Lisedeyken edebiyat öğretmenimizin yapmış olduğu eylemdir. Üzerinden 25 yıl geçmiş. Belki ozaman dan beri ilk defa aklıma geliyor bu olay. Herkese günlük tutturmuş ve sonrada onları toplayıp bir güzel okumuştu. Aman ne eğitim sistemiymiş eski sistem! Bunun yüzünden akp öncesi çok medeni ve teknolojik bir hayatımız vardı! Ama akp onu elimizden alıp bizi çook gerilere attı!
Şimdilerde bıraktım günlük yazmayı, ama yine devam edeceğim. Yazdığım dönemlerde asla ortada bırakmazdım günlüğümü, mahremim bir nevi. insan günlük yazarken akıp giden zamanın elinden bir şeyler almış oluyor. Gündelik telaşları içerisinde öğle yemeğinde ne yediğini unutan insanlar için günlük eşsizdir. içerisinde gizleyecek bir şeyler olmasa bile asla bir başkası tarafından okunmasını istemem, henüz hayattayken.

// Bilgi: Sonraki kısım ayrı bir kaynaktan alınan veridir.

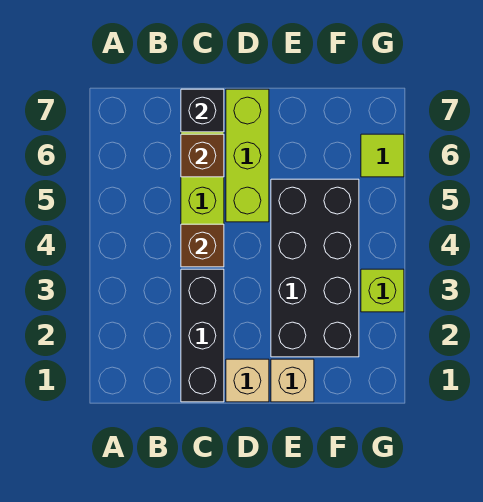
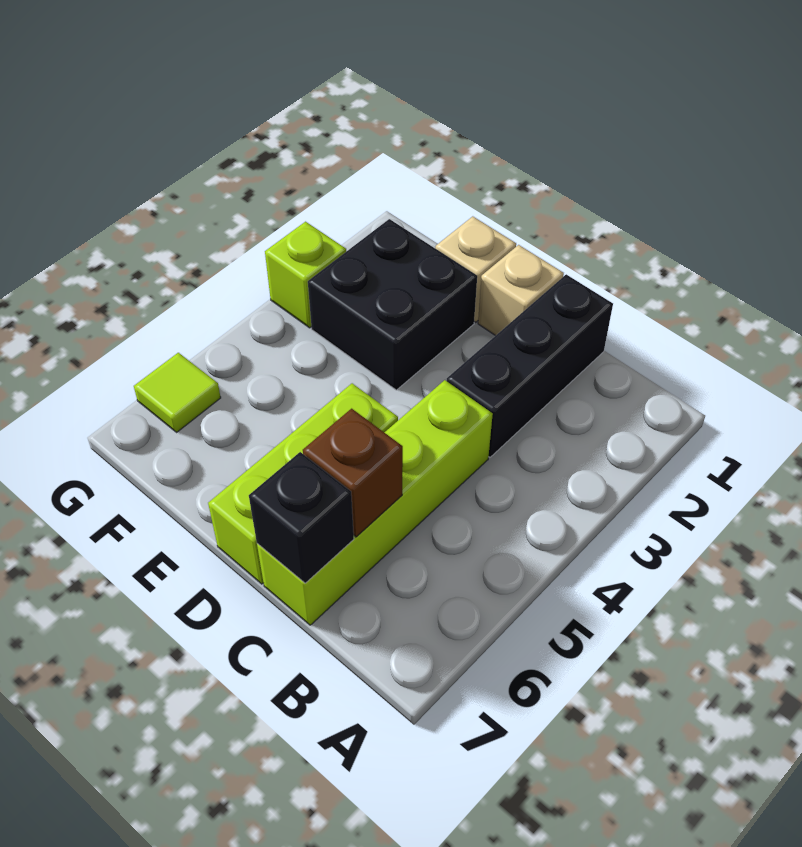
brown brick C4 level 2 -> none
black brick E2:F5 level 1 -> black brick E2:F3 level 1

Annelerin ya da kuzenlerin sık sık yaptığı şeydir. içinde sevdiğiniz insanla ilgili şeyler yazıyorsa hele, rezalet bir durumdasınızdır. Annenizin okuması çok tehlikeli değildir, anne kendine saklar ama kuzenden dayıya, dayıdan babaya giderse, allah kolaylık versin.
bazen sinirlendirir bazen de rahatlatır.
--spoiler--
aşık olduğum kıza bir türlü açılamamıştım. bir gün bize ders çalışmaya geldi. su içmeye gitti. döndüğünde yüzünde garip bir gülümseme vardı. okumuştu ve büyük bir yükün altından kalkmıştım
--spoiler--
küçükken bende tutmak istemiştim günlük fakat evde gizli saklı birşey olmuyordu ve çok yaramaz bir kardeşe sahiptim (halada öyledir pis). bir defasında bulup içinde yazılanları annemin babamın önünde okuyup beni utandırmıştı.çok kötü hissetmiştim, ağlayarak odama koştum günlerce sofrada hep beraber yemek yemeye oturamamıştım kimsenin beni salladığı yoktu gerçi ama neyse işte sözlük utandık işte çocuktuk o zamanlar.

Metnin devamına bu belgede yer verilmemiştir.